Toplamda on kardeş olmalarına rağmen üçü hayatta kalabilmiştir. Evin tek erkek evladıdır. O dönemde herkes fakirdir. Türkiye’de karneyle ekmek satılırken, “Yunanistan’ın ihtiyacı var” diye binlerce ton buğday’ın, vagonlarla Yunan’a bağışlandığı yıllardır. (Ahmet Faruk Barutçu’nun anıları, 29.12.1976-Milliyet) Cüneyt’in ailesi fakir ötesi bir hayat sürer. Kıtlık ve arkasından yayılan şarbon yüzünden sahip oldukları 80-100 koyun telef olur, sıfırı tüketirler. Baba ırgat olur, küçük Cüneyt ise çoban… Açlık çekerler. “Rüyalarımda somun ekmek görürdüm. Mis gibi kokarlardı” diye anlatır o günleri.

Köy yerinde, çiftçilik yapabilecek insana şiddetle ihtiyaç varken, babası onu ilkokula yazdırır. Köyde okul olmadığından Eskişehir’e gitmesi gerekmektedir. O zamanki imkanlara göre; köyle Eskişehir arasındaki 30 km lik mesafeyi sabah akşam gidip gelmesi mümkün değildir. Yine o günlerde öğrenci yurdu hayal bile edilemezdi. Bir yakınlarının evinde kalarak ilk ve ortayı bitirir, lise tahsiline başlar. Bulduğu her şeyi okur, hatta kese kağıdı yapılan gazeteleri bile…

Artist olacak çocuk, sahnedeki duruşundan belli olur.

GENÇ TİYATRO OYUNCUSU

Mayasında sanatçı olmak vardır. “Okulun hemen karşısında cezaevi vardı, devamında uçsuz bucaksız bostanlar, kırlar… Sınıfın penceresinden bakarken hücrelerinde yatan mahkumları düşünürdüm, sonra en kuzeydeki Bozdağ’a kadar uzanan özgür toprakları… İlk hikayemi bu ikilem üzerine kaleme almıştım” diye anlatır. Kısa hikayeler yazar, sonra bir roman denemesine girişir. Okulun temsil kolunda piyeslerde rol alır.
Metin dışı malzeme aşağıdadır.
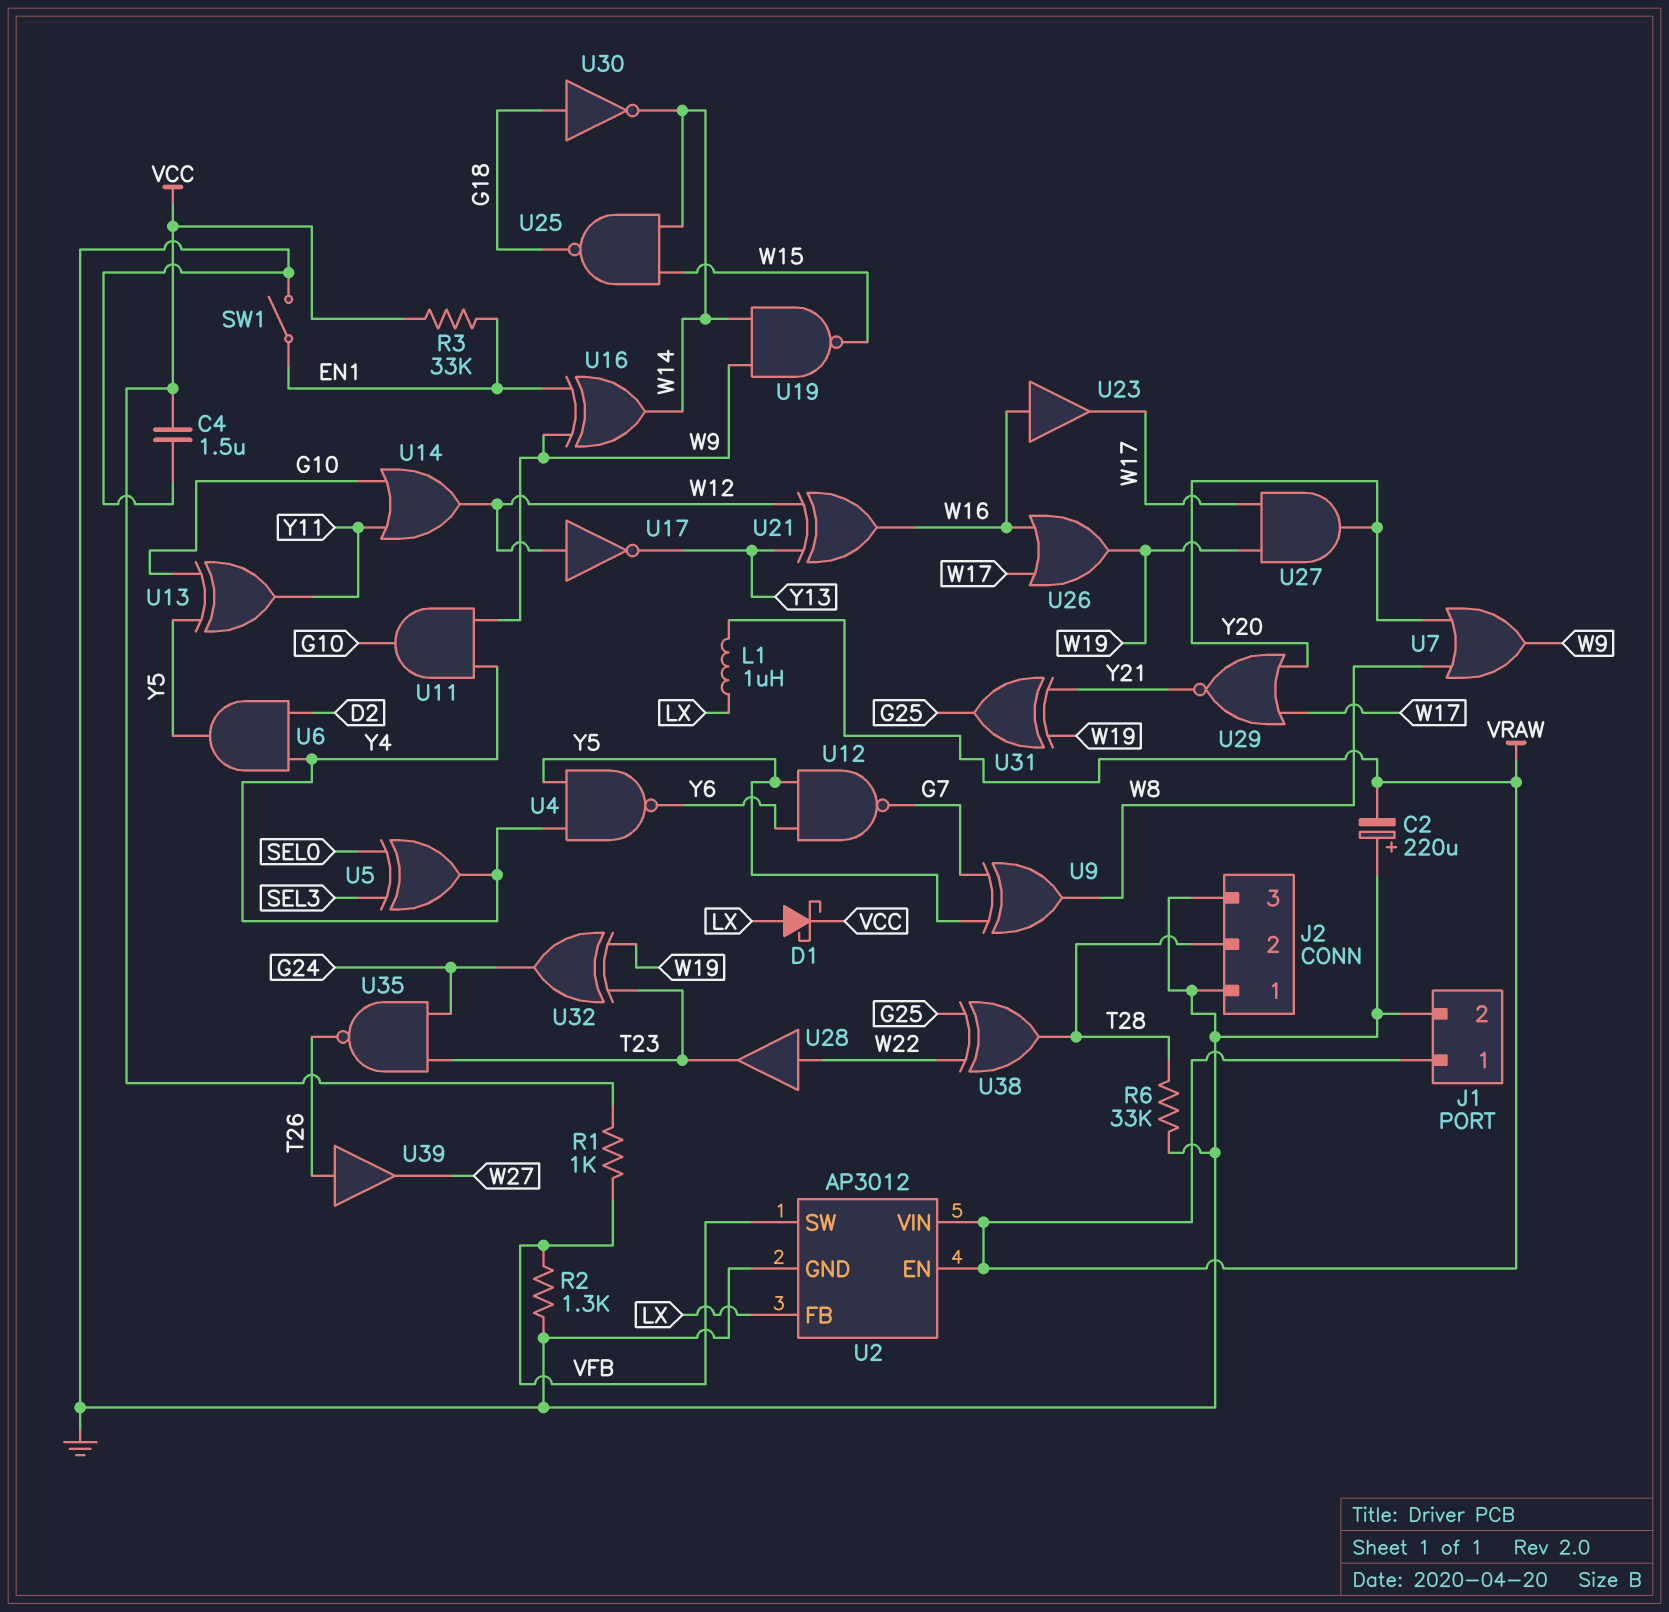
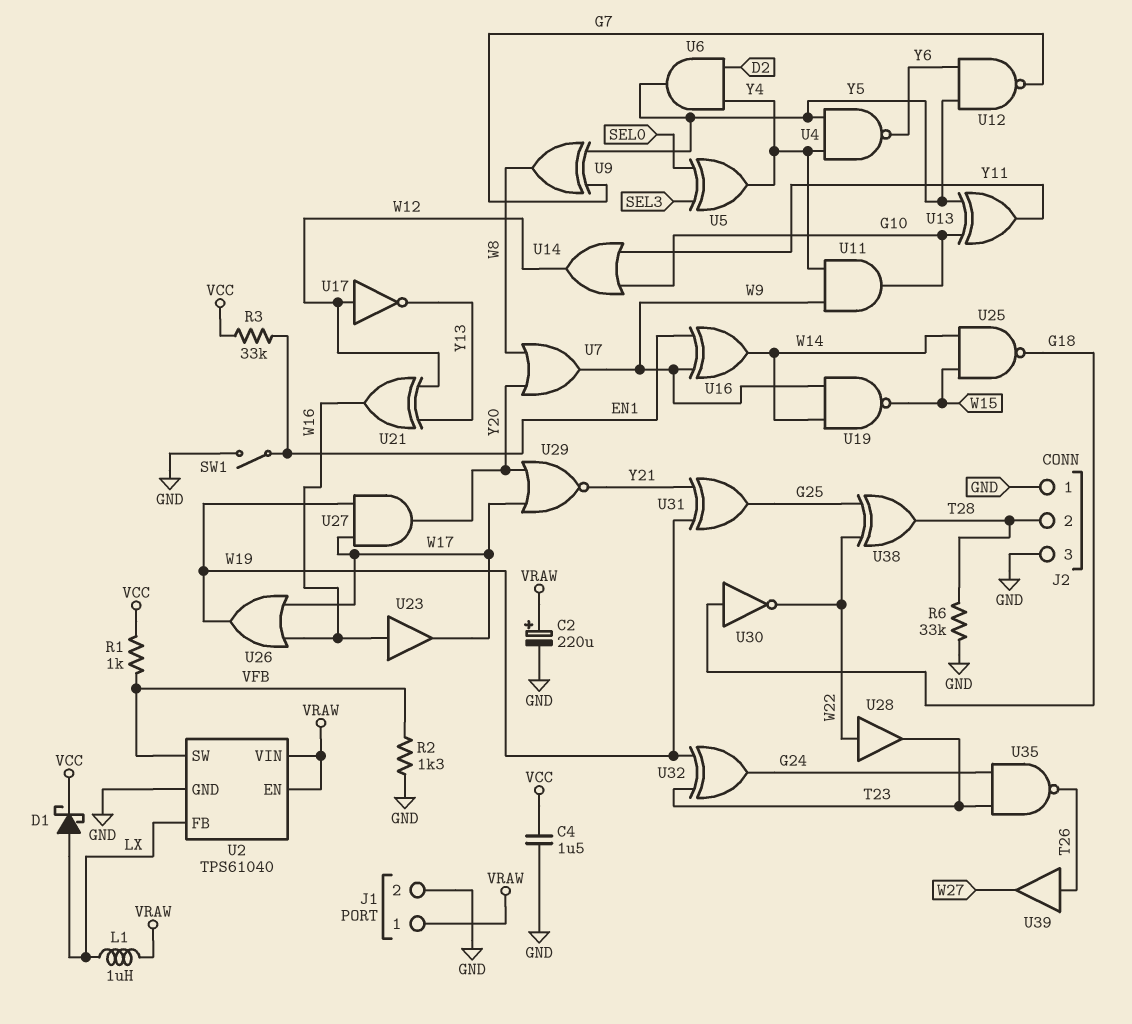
C2: 220uF (plus GND, minus VRAW) -> 220uF (plus VRAW, minus GND)
U2: AP3012 -> TPS61040
U30: NOT (in G18, out W14) -> NOT (in G18, out W22)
Yaz aylarında babasına yardım eder. Kavurucu sıcakta tarlada çalıştıktan sonra eve döndüğünde duvar dibine iliştirilmiş yatağına yatar ve hayaller kurar, bunları kağıda döker. Harman zamanı doğru Eskişehir’e… Bir defasında, okula ayak bastığı gün ona; “koyun koktuğu” söylenir. Çok üzülür. Söyleyen erkek olsa vereceği cevap için literatürü geniştir. Ama söyleyen kişi piyes kolundan bir kız arkadaşıdır.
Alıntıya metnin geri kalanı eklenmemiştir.